Correlates of protection against COVID-19 infection and intensity of symptomatic disease in vaccinated individuals exposed to SARS-CoV-2 in households in Israel (ICoFS): a prospective cohort study

Abstract

Background: Identifying COVID-19 correlates of protection and immunity thresholds is important for policy makers and vaccine development. We aimed to identify correlates of protection of BNT162b2 (Pfizer-BioNTech) vaccination against COVID-19.

Methods: In this prospective cohort study, households within a radius of 40 km of the Sheba Medical Center in Israel in which a new SARS-CoV-2 infection (defined as the index case) was detected within the previous 24 h were approached between July 25 and Nov 15, 2021. We included adults (aged >18 years) who had received one or two vaccine doses, had an initial negative SARS-CoV-2 PCR and no previous infection reported, and had a valid IgG and neutralising antibody result. The exposure of interest was baseline immune status, including IgG antibody concentration, neutralising antibody titre, and T-cell activation. The outcomes of interest were PCR-positive SARS-CoV-2 infection between day 2 and day 21 of follow-up and intensity of disease symptoms (self-reported via a telephone questionnaire) among participants who had a confirmed infection. Multivariable logistic and ordered logit ordinal regressions were used for the adjusted analysis. To identify immunological thresholds for clinical protection, we estimated the conditional probability of infection and moderate or severe disease for individuals with pre-exposure IgG and neutralising antibody concentrations above each value observed in the study data.

Findings: From 16 675 detected index cases in the study region, 5718 household members agreed to participate, 1461 of whom were eligible to be included in our study. 333 (22·8%) of 1461 household members who were not infected with SARS-CoV-2 at baseline were infected within 21 days of follow-up. The baseline (pre-exposure) IgG and neutralising antibodies were higher in participants who remained uninfected than in those who became infected (geometric mean IgG antibody concentration 168·2 binding antibody units [BAU] per mL [95% CI 158·3-178·7] vs 130·5 BAU/mL [118·3-143·8] and geometric mean neutralising antibody titre 197·5 [181·9-214·4] vs 136 ·7 [120·3-155·4]). Increasing IgG and neutralising antibody concentrations were also significantly associated with a reduced probability of increasing disease severity. Odds of infection were significantly reduced each time baseline IgG antibody concentration increased by a factor of ten (odds ratio [OR] 0·43 [95% CI 0·26-0·70]) and each time baseline neutralising antibody titre increased by a factor of two (0·82 [0·74-0·92]). In our cohort, the probability of infection if IgG antibody concentrations were higher than 500 BAU/mL was 11% and the probability of moderate disease severity was 1%; the probability of infection if neutralising antibody titres were above or equal to 1024 was 8% and the probability of moderate disease severity was 2%. T-cell activation rates were not significantly associated with reduced probability of infection (OR 1·04, 95% CI 0·83-1·30).

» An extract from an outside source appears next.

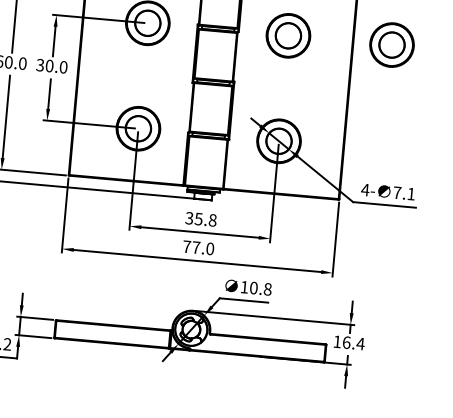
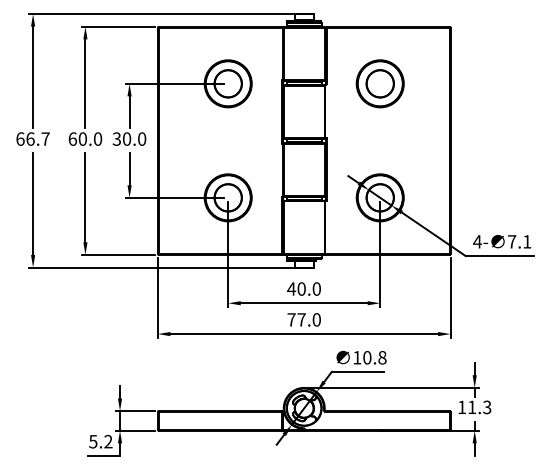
part: (391, 44) -> (491, 83), removed
text: (200, 218) -> (303, 288), 35.8 -> 40.0
text: (353, 343) -> (479, 407), 16.4 -> 11.3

Interpretation: Both IgG and neutralising antibodies are correlates of protection against SARS-CoV-2 infection. Our data suggest that IgG concentrations higher than 500 BAU/mL and neutralising antibody titres of 1024 or more are thresholds for immunological protection from SARS-CoV-2 delta variant infection. Potentially, updated protective thresholds against emerging variants of concern could be calculated, which could support decision makers on administration of new vaccination strategies and on the optimal period between vaccine doses.

Funding: Israeli Ministry of Health.

Figure 1

Study design flow chart *226 households were approached by telephone and agreed to participate but were not recruited due to technical difficulties. †The total of 4257 household members excluded in the current study include: individuals who were positive for SARS-CoV-2 infection at baseline (n=926), individuals who were 18 years or younger (n=1787), individuals who had received a third vaccine dose (n=306), individuals who were unvaccinated (n=66), and individuals who were not available for serology (n=1372).

Figure 2

Baseline immune markers by infection outcome (A) IgG antibody concentrations in individuals without and with SARS-CoV-2 infection. (B) IgG antibody concentrations by severity of disease. (C) Neutralising antibody titres in individuals without and with SARS-CoV-2 infection. (D) Neutralising antibody titres by severity of disease. (E) T-cell activation in individuals without and with SARS-CoV-2 infection. (F) T-cell activation by severity of disease. Geometric means are represented by black dots, and the 95% CI is represented by the bars.

Figure 3

Probability of a household contracting SARS-CoV-2 infection with or without moderate symptoms The probability of getting infected (A) or having moderate symptoms (B) based on pre-infection IgG concentrations. The probability of getting infected (C) or having moderate symptoms (D) based on pre-infection neutralising antibody titres. The solid line denotes the calculated probability (odds ratio) given the increasing concentrations and the shaded areas denote the 95% CI. BAU=binding antibody units.